Солженицын и колесо истории | страница 60



«– Нет, батенька, – мягко этак, попуская, говорит Цезарь, – объективность требует признать, что Эйзенштейн гениален. “Иоанн Грозный” – разве это не гениально? Пляска опричников с личиной! Сцена в соборе!

– Кривлянье! – ложку у рта задержа, сердится Х-123. – Так много искусства, что уже и не искусство. Перец и мак вместо хлеба насущного! И потом же гнуснейшая политическая идея – оправдание единоличной тирании».

Спор разгорается сильнее, и старик, возмущенный ссылкой Цезаря на то, что иной трактовки «не пропустили бы», гневно возражает: «Гении не подгоняют трактовку под вкус тиранов!».

Почти в каждой статье о повести Солженицына приведена эта действительно замечательная сцена, где старик каторжанин, побивая слабые аргументы Цезаря, произносит слова, исполненные высокого гражданского достоинства. Но мало кто из критиков заметил присутствие в этой сцене третьего лица – молчаливо стоящего с миской в руках, принесенной в контору, Ивана Денисовича. Шухов терпеливо ждет, потом откашливается, желая обратить на себя внимание, и, наконец, Цезарь замечает его.
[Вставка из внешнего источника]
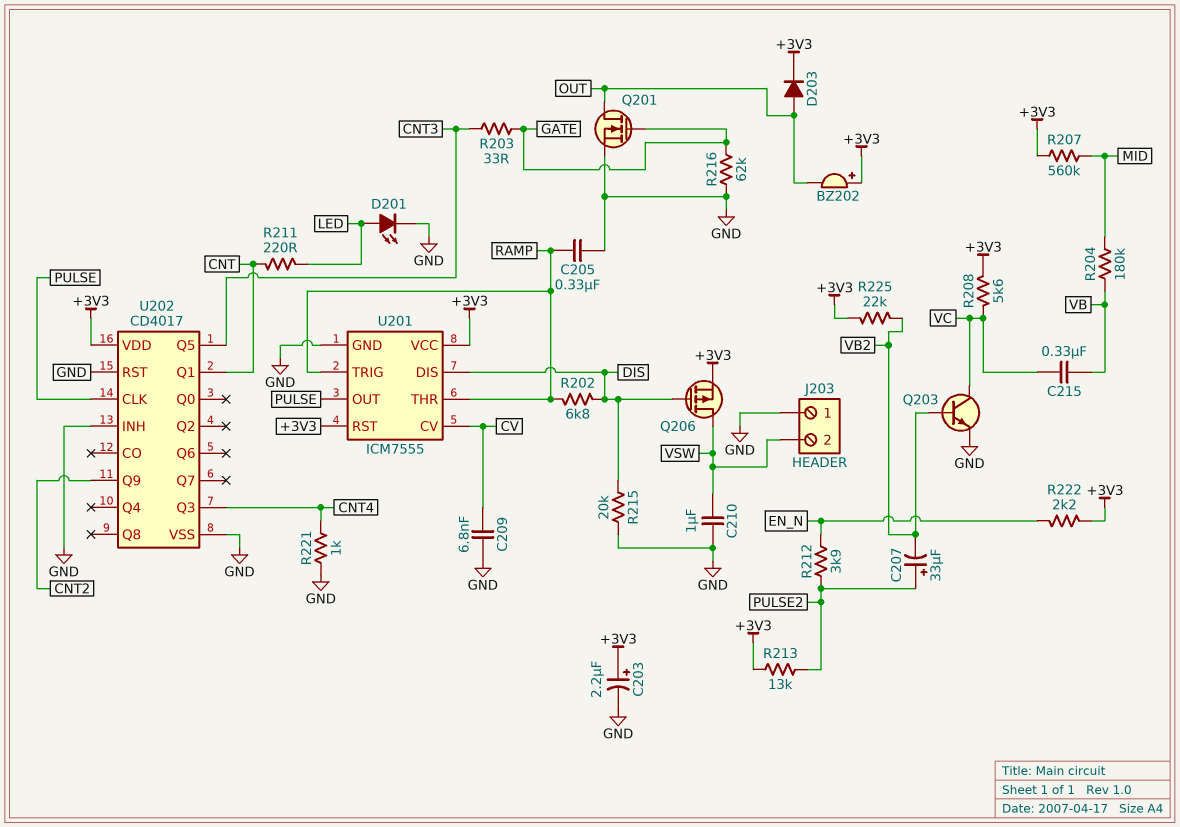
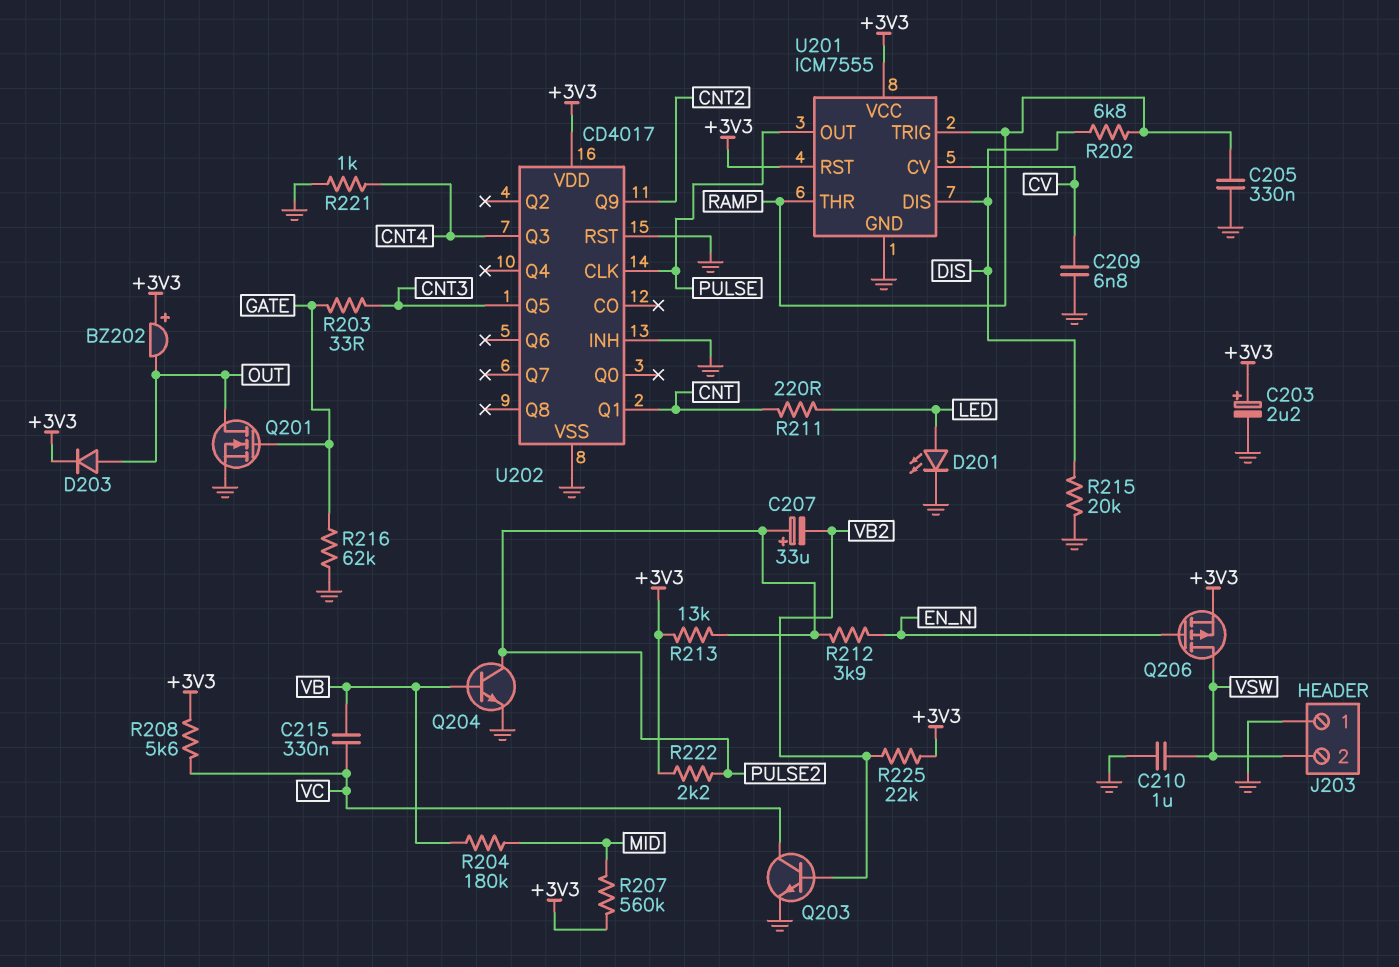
Q204: none -> NPN (B VB, C PULSE2, E GND)
Q206: PMOS (G DIS, D VSW, S +3V3) -> PMOS (G EN_N, D VSW, S +3V3)
R222: 2.2k (+3V3, EN_N) -> 2.2k (+3V3, PULSE2)

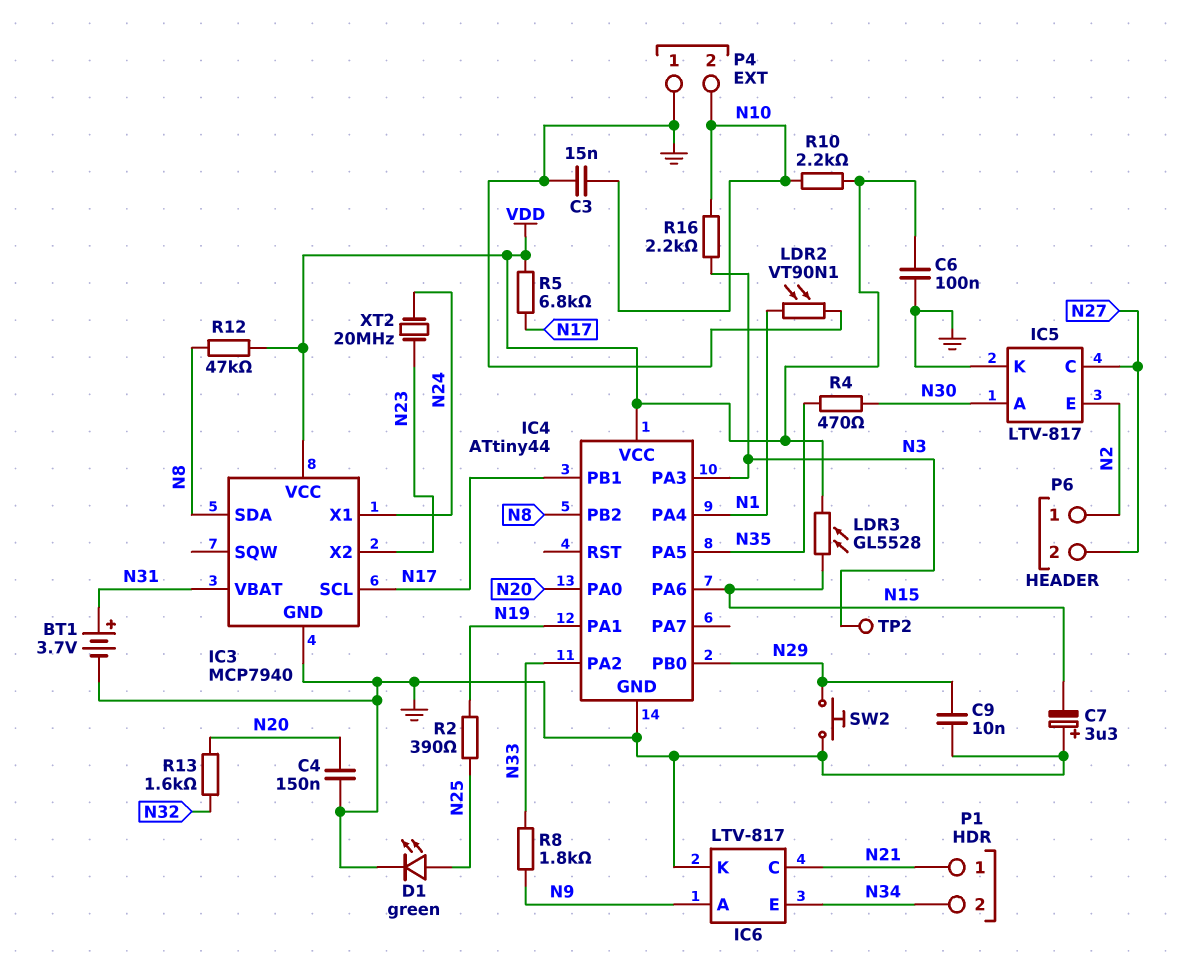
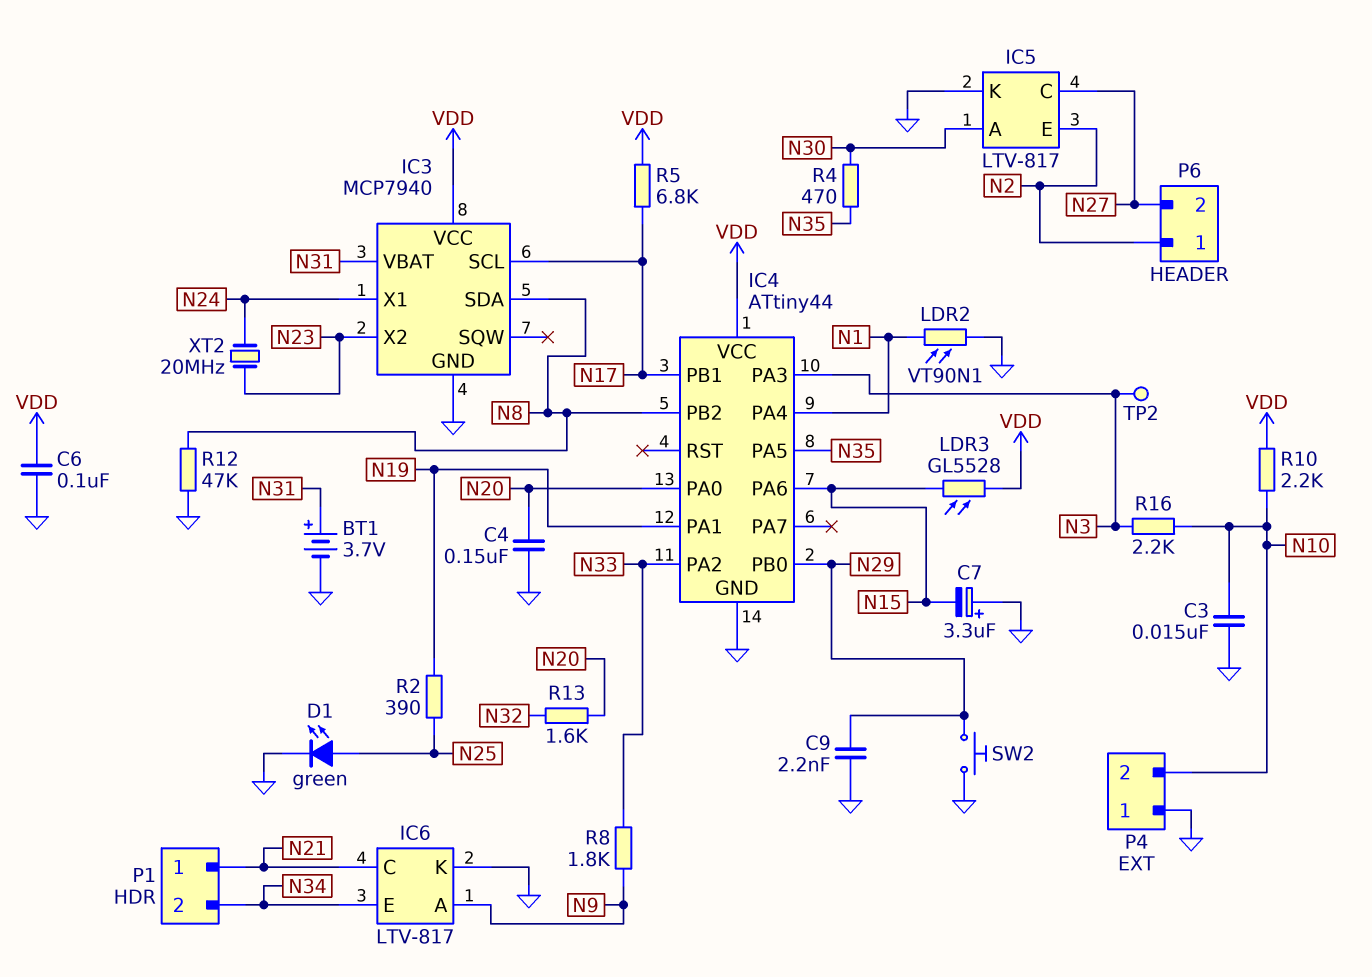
C9: 10nF (GND, N29) -> 2.2nF (GND, N29)
R12: 47k (N8, VDD) -> 47k (GND, N8)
Но как замечает!

«Цезарь оборотился, руку протянул за кашей, на Шухова и не посмотрел, будто каша сама приехала по воздуху, – и за свое:

– Но слушайте, искусство – это не что, а как».

Способ, каким Цезарь принимает от Шухова кашу, пожалуй, больше развенчивает его, чем поражение в споре об искусстве.

Шухов не торопится уходить из уютной конторы, где так приятно стоять у раскаленной докрасна печки, он еще надеется, что Цезарь угостит его куревом. «Но Цезарь, – говорит Солженицын, – совсем об нем не помнил, что он тут, за спиной. И Шухов, поворотясь, ушел тихо». Становится горько-горько за Ивана Денисовича после этих слов, и возникает невольная неприязнь к такому вежливому и симпатичному Цезарю Марковичу. Он может еще позволить себе роскошь поспорить вволю о пляске опричников с личиной, а Шухову пора на объект, к своим.

Я не сомневаюсь в законности тех интересов, которые занимают Цезаря. Я мог бы даже посочувствовать его одержимости мастерством Эйзенштейна, как всякому живому человеческому пристрастию. Но я признаю большую, так сказать, существенность за тем, что волнует Ивана Денисовича, что составляет его заботы. Как не подумать о том, что Цезарю Марковичу не пришлось бы рассуждать в конторе, в тепле, за миской с кашей, которую принес ему Шухов, о сцене в соборе, если бы целый день в здании ТЭЦ не работала бы бригада, проценты выработки которой он, по счастливому своему положению, определен подсчитывать.